Uranium was initially found in the area in 1933, and in 1946, the uranium deposit opened. By the early 1950s, Mailuu-Suu had produced 10,000 tonnes of uranium oxide.

The USSR left 23 unstable uranium tailings pits on the tectonically unstable hillside above the town. Unsecured uranium tailings on unstable slopes near Mailuu-Suu pose major health and environmental risks due to landslide threats. Radioactive waste on the Mailuu-Suu River also endangers the environment and population of the Fergana Valley. The site's heavily polluted rivers and farmland severely affects the health and economy of communities in both Kyrgyzstan and Uzbekistan. A breached tailings dam in April 1958 released 600000 m3 of radioactive tailings into the river Mailuu-Suu. In 1992, a landslide blocked the river, which flowed over its banks and flooded another waste reservoir. A flood caused by a mudslide nearly submerged a tailings pit in 2002.

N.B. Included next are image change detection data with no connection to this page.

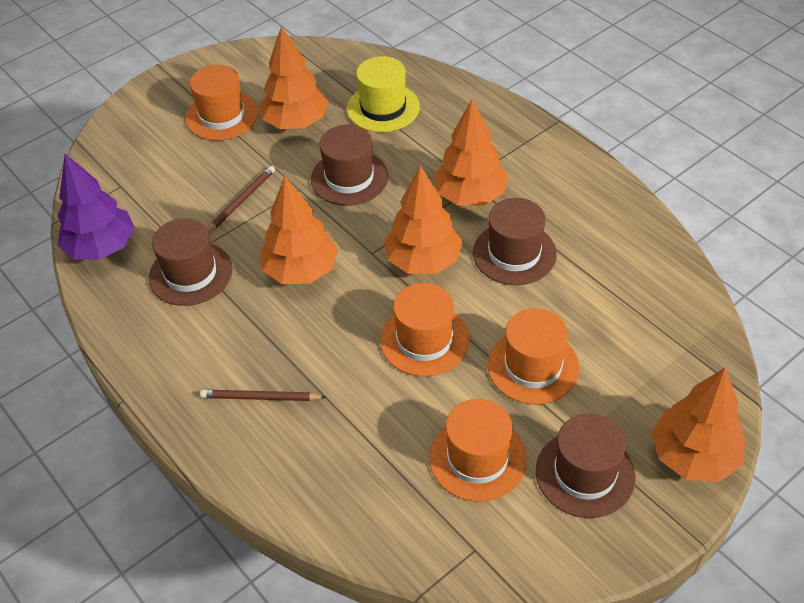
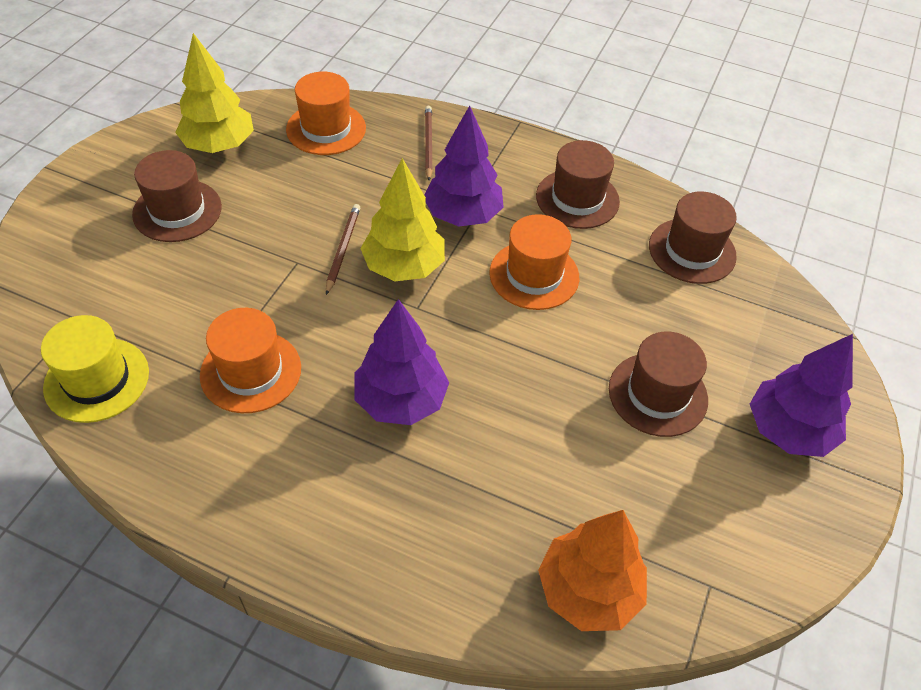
orange hat: 4 -> 3
orange tree: 5 -> 1
purple tree: 1 -> 3
yellow tree: 0 -> 2

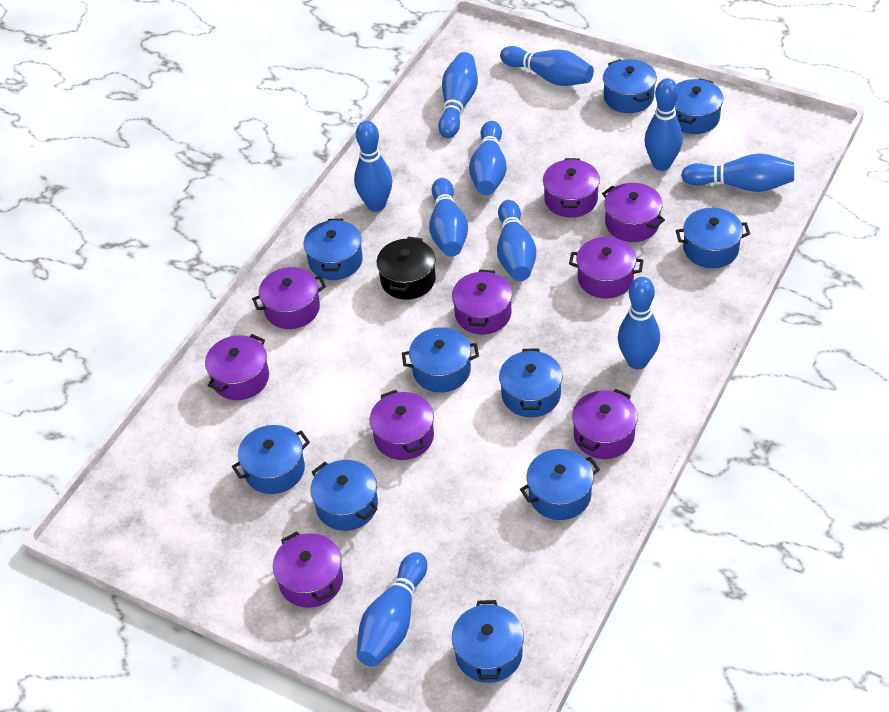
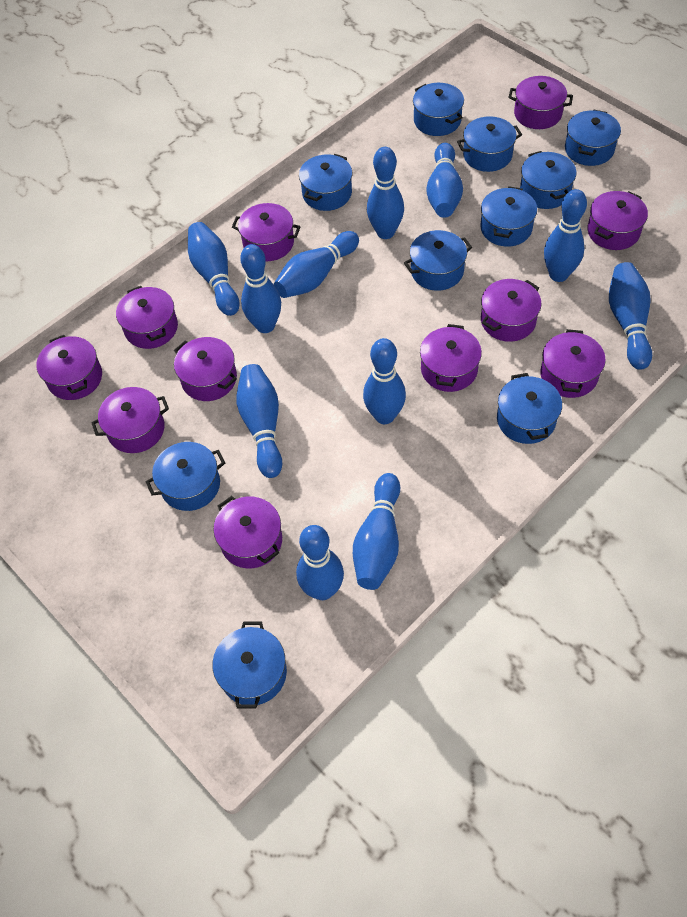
black pot: 1 -> 0
blue bowling pin: 10 -> 11
purple pot: 9 -> 11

Mailuu-Suu is considered to be the most radioactive region in Central Asia, and faces severe environmental challenges. Ranked by the Blacksmith Institute in 2006 as one of the 10 most polluted cities globally, its crisis stems from uranium waste left by decades of mining. In 2014, the Institute reported that adolescents had elevated cancer rates and weakened immune systems. The World Bank approved a US$5 million grant to reclaim the tailings pits in 2004, and approved an additional $1 million grant for the project in 2011. However, grave threats still persist.